La quatrième de couverture :
François Bauchau, professeur de journalisme à Bordeaux et dragueur impénitent, a quitté la ville rose le dernier jour de juillet dans sa Polo flambant neuve. Il a abandonné une maîtresse provisoire pour rejoindre, à sainte-Maxime, sa fiancée officielle. Mais, en plein cagnard, il se perd dans le lacis des petites routes du Languedoc où il s'est imprudemment engagé pour fuir les grands axes. Pire, sa voiture donne d'inquiétants signes de faiblesse. Il doit l'abandonner dans la garage d'un petit village désert qui, à la nuit tombée, se meuble soudain d'une foule exubérante semblant sortie de nulle part. Après un copieux repas, François doit accepter l'hospitalité de l'unique hôtel du coin où, dans la nuit, il reçoit plusieurs visites, plus qu'agréables. Le voyageur égaré ne se doute pas encore qu'il vient de tomber dans un piège redoutable caché dans un invisible repli de l'espace-temps. Un piège... mortel.

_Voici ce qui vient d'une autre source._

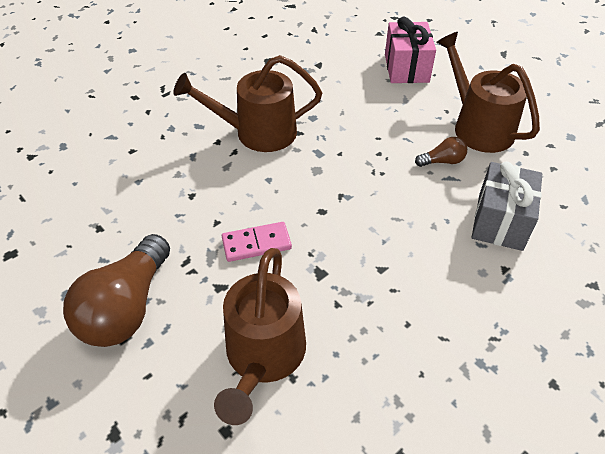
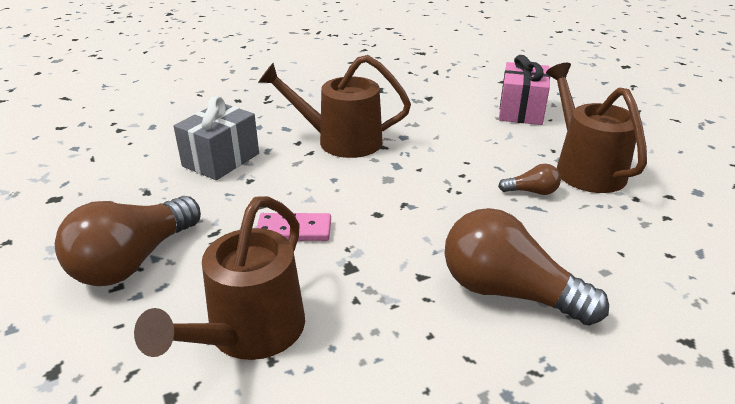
camera: 15 degrees right, 15 degrees down
(454, 269) = (508, 292): none -> brown light bulb
(500, 221) = (582, 256): grey gift -> grey gift (221, 160)

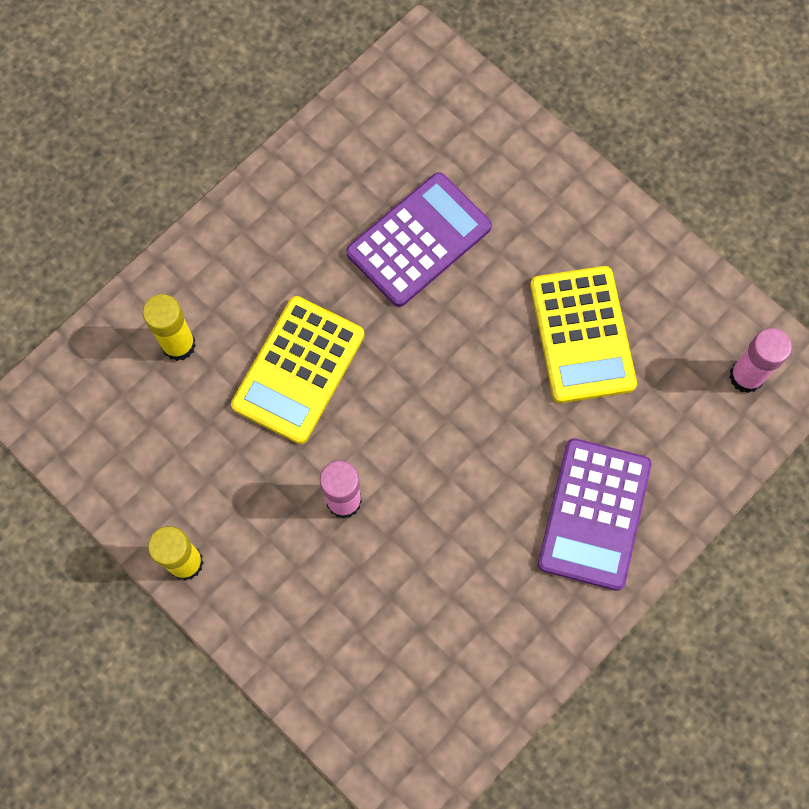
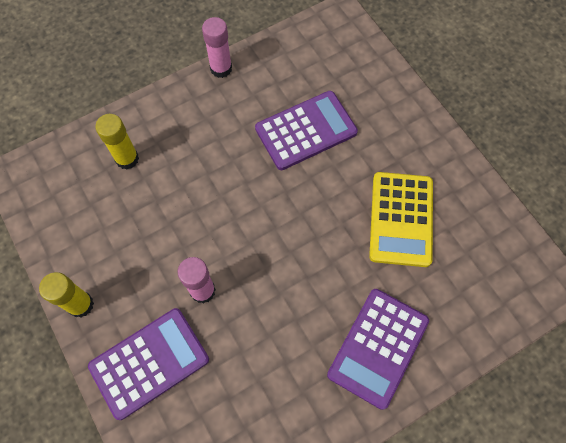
camera: 15 degrees right, 5 degrees down
(298, 370) = (200, 194): yellow calculator -> none
(303, 613) = (149, 363): none -> purple calculator
(746, 376) = (513, 277): pink glue stick -> pink glue stick (221, 68)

Avec ce récit en demi-teintes, Jean-Pierre Andrevon, qui vient d'obtenir le 66è Prix du roman d'aventures avec son roman L'oeil derrière l'épaule (au Masque) renoue avec ses inquiétantes histoires fantastiques qu'il publiait jadis, sous le pseudonyme d'Alphonse
Brutsche, dans la collection Angoisse.

note de lecture

Né en 1937, Jean-Pierre Andrevon a fait des études artistiques et a été un temps professeur de dessin, A l'origine peintre, mais depuis toujours passionné de science-fiction, il a vu sa première nouvelle du genre publiée par la revue Fiction en mai 1968, date symbolique pour un auteur contestataire, en prise sur le réel, et dont la plupart des ouvrages ultérieurs auront une forte connotation écologique. Son premier roman, publié en 1969 chez Denoël, Les hommes-machines contre Gandahar, devient presque vingt ans plus tard un fort beau dessin animé de long métrage, réalisé par René Laloux sur des dessins de Caza. Auteur, sous son nom et sous le pseudonyme d'Alphonse Brutsche de nombreux romans et nouvelles dans de multiples genres (SF, Fantastique, Policier, etc.), il est devenu un des chefs de file de la nouvelle science-fiction français. Mais il est aussi l'auteur de plusieurs romans fantastiques à travers lesquels il fait varier le surnaturel, le suspens et l'horreur. Il a reçu récemment le Grand Prix de la Science-fiction française en 1990 pour Sukran (Denoël).